Most rides that go badly didn't fail because of one big disaster. They failed because of small mistakes that compounded over hours. Watch for these five.

1. Leaving hydration to chance

Drinking when you remember is not a hydration plan. By the time you feel thirsty on a hot day, you've already lost performance, slower reactions, foggier thinking, worse decisions.

Set a real plan: a hydration pack you can sip from at speed, or a water bottle and a rule that you take three swallows at every fuel stop. On hot days, double it. On cold days, you still need water, cold air is dry and you're losing fluid through your breath.

2. Ignoring early warning signs

A small ache in your wrist at hour three becomes a serious problem by hour ten.

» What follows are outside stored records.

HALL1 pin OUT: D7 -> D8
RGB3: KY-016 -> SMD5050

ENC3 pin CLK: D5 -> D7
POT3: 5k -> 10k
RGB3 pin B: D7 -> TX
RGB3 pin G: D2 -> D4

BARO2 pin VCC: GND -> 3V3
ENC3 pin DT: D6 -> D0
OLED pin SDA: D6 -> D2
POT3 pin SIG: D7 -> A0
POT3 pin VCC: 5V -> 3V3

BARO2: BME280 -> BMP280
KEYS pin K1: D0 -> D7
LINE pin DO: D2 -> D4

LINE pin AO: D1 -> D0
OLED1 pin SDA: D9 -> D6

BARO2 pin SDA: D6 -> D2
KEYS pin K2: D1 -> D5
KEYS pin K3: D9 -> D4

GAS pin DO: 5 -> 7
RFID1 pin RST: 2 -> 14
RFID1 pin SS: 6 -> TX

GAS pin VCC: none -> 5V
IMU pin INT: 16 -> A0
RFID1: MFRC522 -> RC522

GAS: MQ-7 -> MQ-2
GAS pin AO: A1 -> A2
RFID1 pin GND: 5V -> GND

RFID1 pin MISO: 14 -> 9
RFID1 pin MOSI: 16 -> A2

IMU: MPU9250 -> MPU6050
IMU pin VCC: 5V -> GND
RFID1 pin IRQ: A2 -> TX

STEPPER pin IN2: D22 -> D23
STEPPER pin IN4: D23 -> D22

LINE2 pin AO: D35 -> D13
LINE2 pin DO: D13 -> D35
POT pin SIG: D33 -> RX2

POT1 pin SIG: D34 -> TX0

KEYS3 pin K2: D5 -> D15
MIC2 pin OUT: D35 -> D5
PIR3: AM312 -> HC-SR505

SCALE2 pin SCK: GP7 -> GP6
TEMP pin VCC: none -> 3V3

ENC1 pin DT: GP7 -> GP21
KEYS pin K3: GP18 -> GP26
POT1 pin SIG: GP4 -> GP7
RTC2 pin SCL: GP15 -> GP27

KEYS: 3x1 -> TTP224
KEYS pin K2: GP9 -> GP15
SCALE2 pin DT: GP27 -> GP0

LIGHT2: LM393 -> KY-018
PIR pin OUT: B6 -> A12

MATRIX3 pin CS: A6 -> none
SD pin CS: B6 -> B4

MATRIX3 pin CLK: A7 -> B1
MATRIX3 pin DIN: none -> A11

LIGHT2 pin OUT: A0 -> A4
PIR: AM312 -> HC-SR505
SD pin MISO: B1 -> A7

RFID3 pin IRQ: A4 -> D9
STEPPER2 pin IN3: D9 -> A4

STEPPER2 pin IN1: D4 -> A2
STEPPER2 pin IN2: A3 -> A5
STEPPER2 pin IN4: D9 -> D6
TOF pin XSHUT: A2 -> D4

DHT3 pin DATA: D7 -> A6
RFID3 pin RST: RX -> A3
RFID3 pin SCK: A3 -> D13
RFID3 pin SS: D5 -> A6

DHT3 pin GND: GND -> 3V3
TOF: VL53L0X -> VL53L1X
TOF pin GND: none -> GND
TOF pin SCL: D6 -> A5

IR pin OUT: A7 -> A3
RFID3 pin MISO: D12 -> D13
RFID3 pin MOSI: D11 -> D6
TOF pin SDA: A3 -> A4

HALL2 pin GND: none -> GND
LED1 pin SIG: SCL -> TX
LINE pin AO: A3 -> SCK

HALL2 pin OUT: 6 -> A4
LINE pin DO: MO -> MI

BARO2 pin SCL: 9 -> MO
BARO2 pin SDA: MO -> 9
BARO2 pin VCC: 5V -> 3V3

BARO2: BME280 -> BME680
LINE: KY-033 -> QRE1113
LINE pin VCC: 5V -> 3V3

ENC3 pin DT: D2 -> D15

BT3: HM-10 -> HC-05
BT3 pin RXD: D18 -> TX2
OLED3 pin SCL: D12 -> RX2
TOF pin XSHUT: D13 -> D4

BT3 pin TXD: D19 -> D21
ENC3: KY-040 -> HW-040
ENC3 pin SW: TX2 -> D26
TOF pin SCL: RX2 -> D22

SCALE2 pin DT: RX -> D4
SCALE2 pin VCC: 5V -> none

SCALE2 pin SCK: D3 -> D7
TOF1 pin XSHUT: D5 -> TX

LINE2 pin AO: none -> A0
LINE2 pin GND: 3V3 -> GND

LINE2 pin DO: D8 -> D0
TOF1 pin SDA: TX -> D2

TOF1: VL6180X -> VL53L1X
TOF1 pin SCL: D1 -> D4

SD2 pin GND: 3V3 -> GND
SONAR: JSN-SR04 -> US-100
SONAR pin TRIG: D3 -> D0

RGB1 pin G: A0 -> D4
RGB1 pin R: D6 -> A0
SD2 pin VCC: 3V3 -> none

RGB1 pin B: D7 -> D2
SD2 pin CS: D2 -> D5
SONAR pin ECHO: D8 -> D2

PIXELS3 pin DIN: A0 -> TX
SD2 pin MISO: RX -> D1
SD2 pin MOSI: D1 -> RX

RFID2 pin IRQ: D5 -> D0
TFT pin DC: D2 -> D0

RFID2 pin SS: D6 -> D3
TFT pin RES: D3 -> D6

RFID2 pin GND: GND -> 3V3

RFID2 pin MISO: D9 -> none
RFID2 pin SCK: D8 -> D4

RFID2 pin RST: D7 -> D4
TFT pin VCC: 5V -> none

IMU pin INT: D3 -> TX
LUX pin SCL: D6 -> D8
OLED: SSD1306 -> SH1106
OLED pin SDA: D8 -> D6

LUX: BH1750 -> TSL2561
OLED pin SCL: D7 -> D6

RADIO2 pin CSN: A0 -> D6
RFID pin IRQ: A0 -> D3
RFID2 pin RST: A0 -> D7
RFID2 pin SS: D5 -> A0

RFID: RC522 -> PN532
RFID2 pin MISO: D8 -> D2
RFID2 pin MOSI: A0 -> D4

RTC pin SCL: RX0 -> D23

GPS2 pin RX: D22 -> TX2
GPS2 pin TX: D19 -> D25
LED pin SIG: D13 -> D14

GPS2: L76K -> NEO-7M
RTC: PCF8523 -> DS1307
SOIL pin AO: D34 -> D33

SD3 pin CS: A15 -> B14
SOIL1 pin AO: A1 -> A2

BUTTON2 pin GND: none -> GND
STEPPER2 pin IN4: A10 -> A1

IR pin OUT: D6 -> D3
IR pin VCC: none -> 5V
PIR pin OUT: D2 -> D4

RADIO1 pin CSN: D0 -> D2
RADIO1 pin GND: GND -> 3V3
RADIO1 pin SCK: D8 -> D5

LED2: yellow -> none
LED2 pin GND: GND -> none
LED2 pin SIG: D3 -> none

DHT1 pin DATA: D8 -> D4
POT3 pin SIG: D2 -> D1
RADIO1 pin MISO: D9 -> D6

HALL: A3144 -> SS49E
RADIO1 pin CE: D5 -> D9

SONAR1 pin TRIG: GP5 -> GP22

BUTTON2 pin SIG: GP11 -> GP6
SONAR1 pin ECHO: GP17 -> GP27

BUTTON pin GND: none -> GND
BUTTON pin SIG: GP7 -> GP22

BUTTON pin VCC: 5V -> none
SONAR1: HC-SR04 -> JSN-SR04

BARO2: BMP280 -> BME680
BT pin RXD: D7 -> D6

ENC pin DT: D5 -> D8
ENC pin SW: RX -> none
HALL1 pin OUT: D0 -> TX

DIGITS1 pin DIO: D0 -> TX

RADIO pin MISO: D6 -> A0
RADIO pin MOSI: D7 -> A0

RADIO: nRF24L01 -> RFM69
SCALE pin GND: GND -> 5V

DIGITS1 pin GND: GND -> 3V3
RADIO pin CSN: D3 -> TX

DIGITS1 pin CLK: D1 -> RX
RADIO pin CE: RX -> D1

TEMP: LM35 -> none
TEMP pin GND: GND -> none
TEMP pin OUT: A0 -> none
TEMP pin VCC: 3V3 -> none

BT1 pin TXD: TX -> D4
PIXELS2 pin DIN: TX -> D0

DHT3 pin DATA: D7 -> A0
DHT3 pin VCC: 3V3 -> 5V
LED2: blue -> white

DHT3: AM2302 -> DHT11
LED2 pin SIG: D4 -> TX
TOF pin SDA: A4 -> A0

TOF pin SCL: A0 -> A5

A weird sound from the bike at the first fuel stop becomes a roadside breakdown 100 mi / 160 km later. A nagging worry about the weather becomes a thunderstorm at the worst possible point.

Pay attention to small signals early. Adjust your grip, check the bike, look at the weather. Ten minutes spent on a small problem now saves an hour fixing it later.

3. Overcomplicating gear

Gadgets do not fix bad planning. Riders who add five new accessories the day before a big ride spend the ride fiddling with them instead of riding.

Bring the gear you're already comfortable with. The communication system you've used for six months is more useful than the brand new one you just bought. The GPS app you know is better than the one just downloaded.

A challenge ride is not the day to debug your kit.

4. Treating an endurance ride like a sprint

An endurance ride is a marathon, not a sprint. The mistake is riding the first half at race pace because it feels great and you're making great time. Then the second half hits, you're already tired, and you're making decisions you wouldn't make fresh.

Marathon runners pace for the whole distance, not the first mile. The same applies on a ForgedRider challenge. Ride the first third boringly calm. The middle third at your normal pace. Save anything else for the last third when you know how much energy you have left.

The instinct says push harder early. The marathon mindset says hold something back. Endurance rides reward the second one every time.

5. Not having an off-ramp plan

Any endurance challenge can potentially fail. Weather, mechanical issues, your body, anything can force you to stop. Riders without an off-ramp plan either push through danger to "save" the ride, or panic when the pull-the-plug moment comes.

Before you start your challenge, decide what circumstances would make you stop. Where can you stop safely? Who can you call? Where's the nearest hotel or cell signal?

The off-ramp plan is not failure planning. It's the discipline that lets you ride hard knowing you have a safety floor underneath.

What this all comes down to

Most "epic" failures are small mistakes that nobody caught early. Pay attention to the little things, and the big things take care of themselves.